Yesterday, fast-casual chain Just Salad announced it had selected Grubhub as its exclusive partner for third-party delivery. While the news is great for chopped salad enthusiasts, it’s more importantly a look at what Grubhub is planning in terms future technologies and, with that, future growth.

Part of that involves LevelUp, which Grubhub acquired for $390 million in cash in 2018. LevelUp makes restaurant-branded apps that facilitate order and payment for delivery and pickup, as well as loyalty programs. The LevelUp system can plug directly into existing point of sale (POS) systems to give restaurants a more streamlined view of their overall business, as well as easier ways to manage front and back of house. As of right now, LevelUp’s clients include Potbelly, Sweetgreen, Pret, and many others. Combined with Grubhub’s own capabilities around delivery, it’s a forceful offering in an off-premises-focused food world.

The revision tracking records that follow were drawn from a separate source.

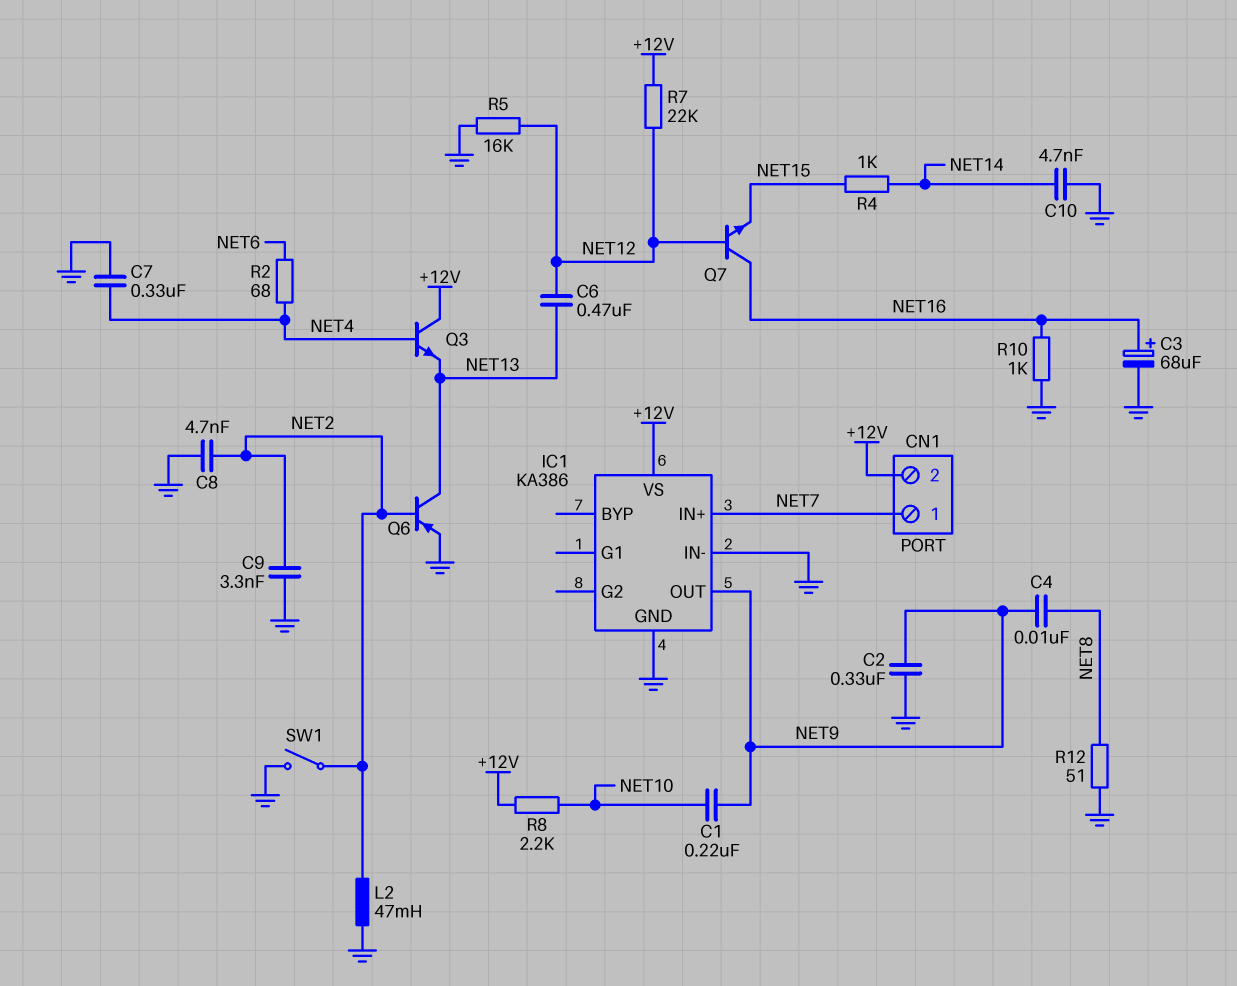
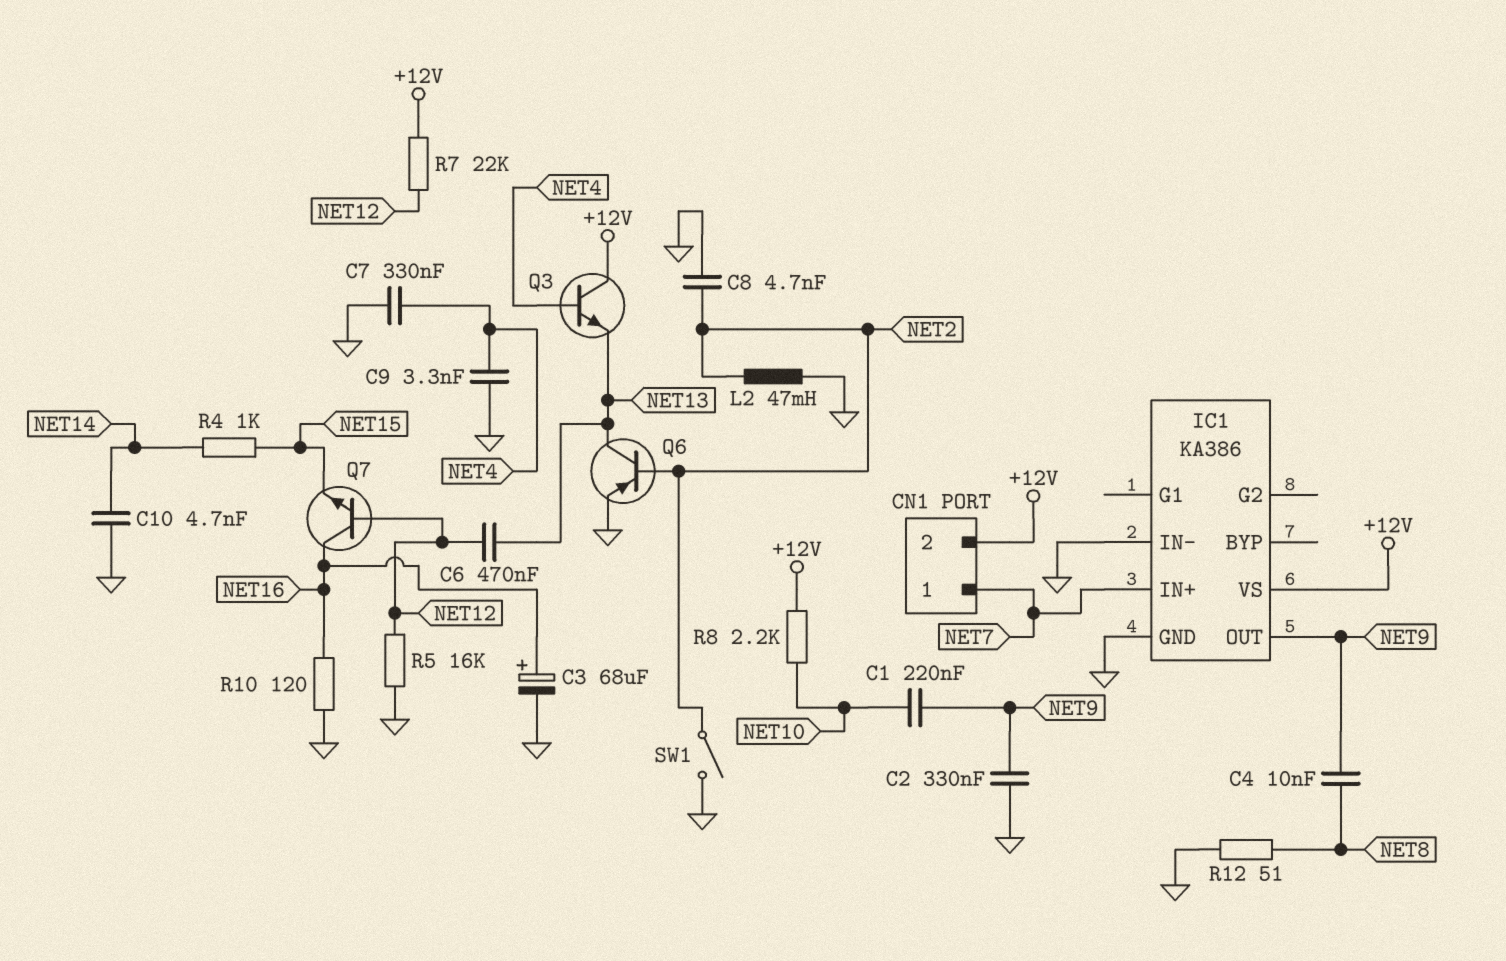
C9: 3.3nF (GND, NET2) -> 3.3nF (GND, NET4)
R2: 68 (NET4, NET6) -> none
R10: 1k (GND, NET16) -> 120 (GND, NET16)

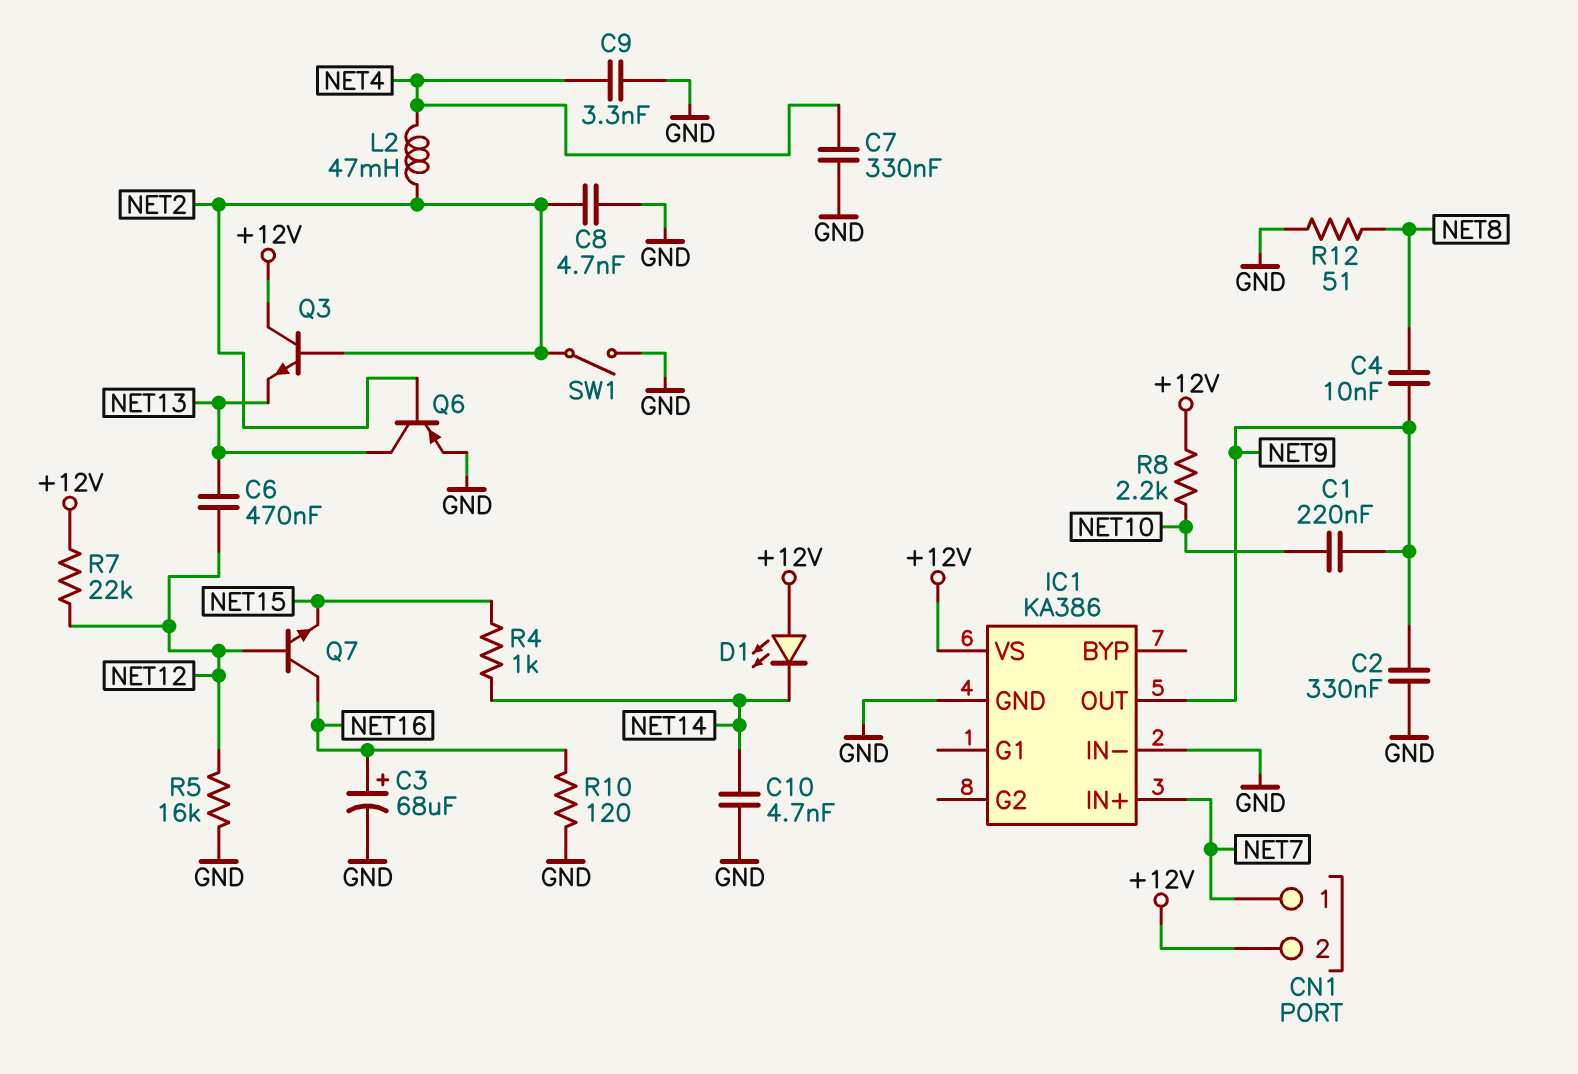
D1: none -> LED (A +12V, K NET14)
L2: 47mH (GND, NET2) -> 47mH (NET2, NET4)
Q3: NPN (B NET4, C +12V, E NET13) -> NPN (B NET2, C +12V, E NET13)

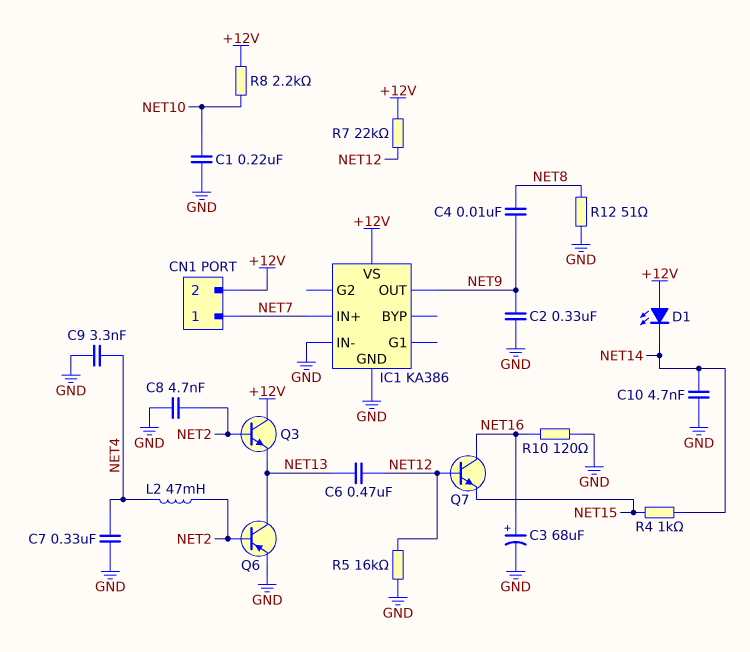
C1: 220nF (NET9, NET10) -> 220nF (GND, NET10)
SW1: switch (GND, NET2) -> none

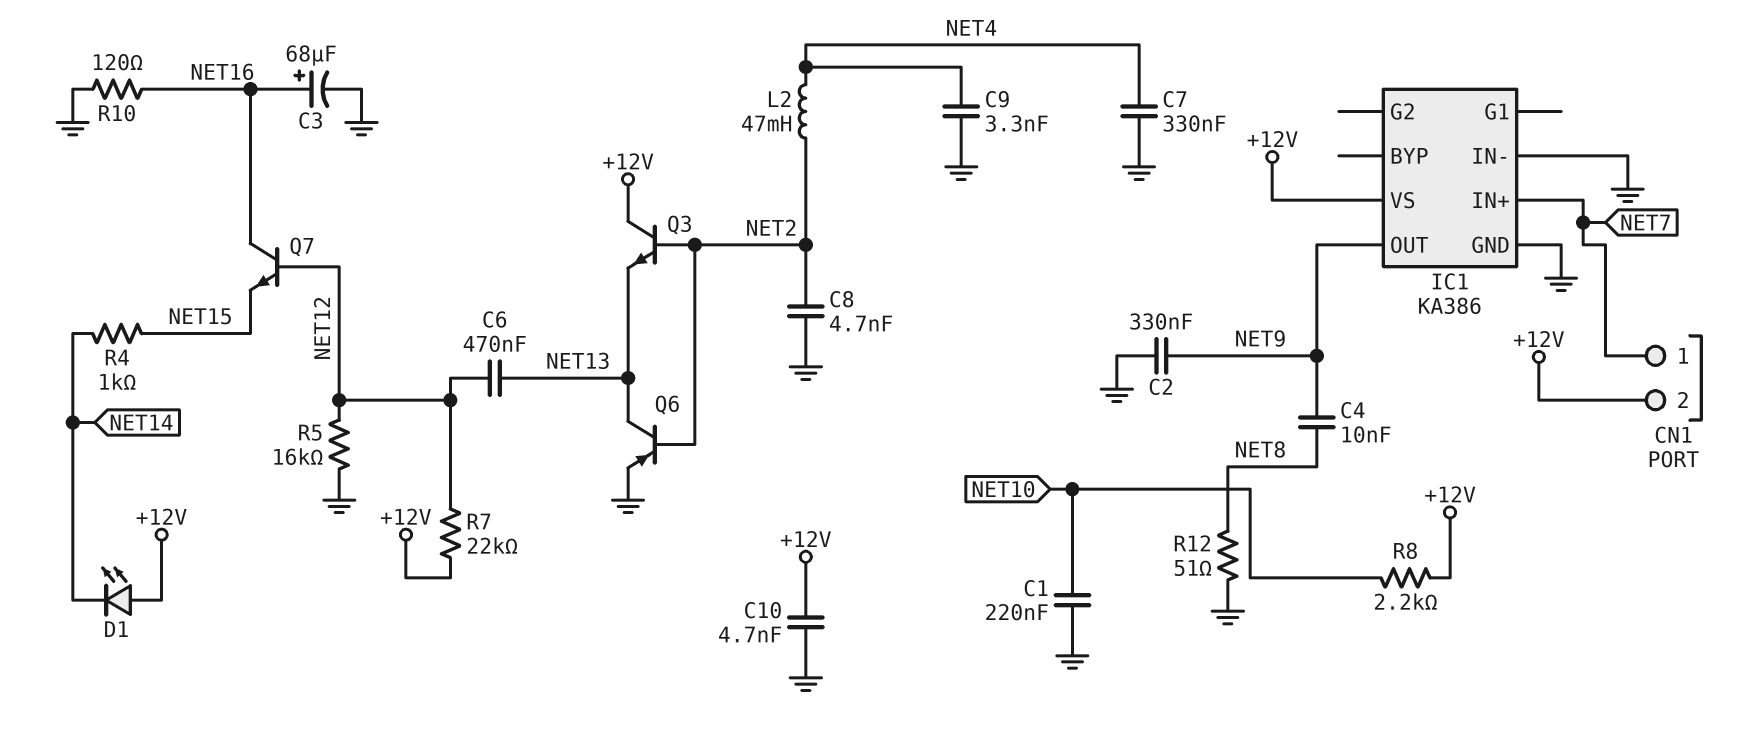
C10: 4.7nF (GND, NET14) -> 4.7nF (+12V, GND)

Just Salad, who operates just over 30 locations across New York, New Jersey, Pennsylvania, and Illinois, is one of the first restaurants to take advantage of the full Grubhub-LevelUp tech stack, according to the press release. The combined offering will give restaurants like Just Salad the chance to streamline their orders, whether they’re from mobile or in-house, so they all go directly to the kitchen. This helps with managing the workload for employees in the kitchen, better order accuracy, and no tablet hell. Additionally, restaurants using the Grubhub-LevelUp combo can consolidate data from different orders into a single dashboard, which provides better analytics around what is (or isn’t) working.

“By building out the most robust partnership possible, we’re able to hyper-personalize guest experiences, increase Just Salad’s understanding of guest behavior, and most importantly, deliver more healthy options to more hungry people,” Seth Priebatsch, head of enterprise restaurants at Grubhub, said in the press release.

There’s a lot of action in the third-party delivery space right now, and Grubhub competitors are certainly not sitting still. Postmates filed confidentially for its IPO in February and this week expanded to 1,000 more cities. Uber recently released its S-1 financial documents ahead of its own IPO, and Uber Eats was a big part of the success story in those documents. DoorDash, meanwhile, is no longer the underdog it used to be, with a $7.1 billion valuation and questions ablaze about its own IPO.

In fact, DoorDash recently knocked Grubhub off the top spot for food delivery services in terms of consumer spending and market share. No doubt Grubhub, who went public five years ago, is trying to win some of that share back by highlighting tech capabilities like those it has with LevelUp’s software. At this point, though, Grubhub may need to find a bigger differentiator to keep up with the competition.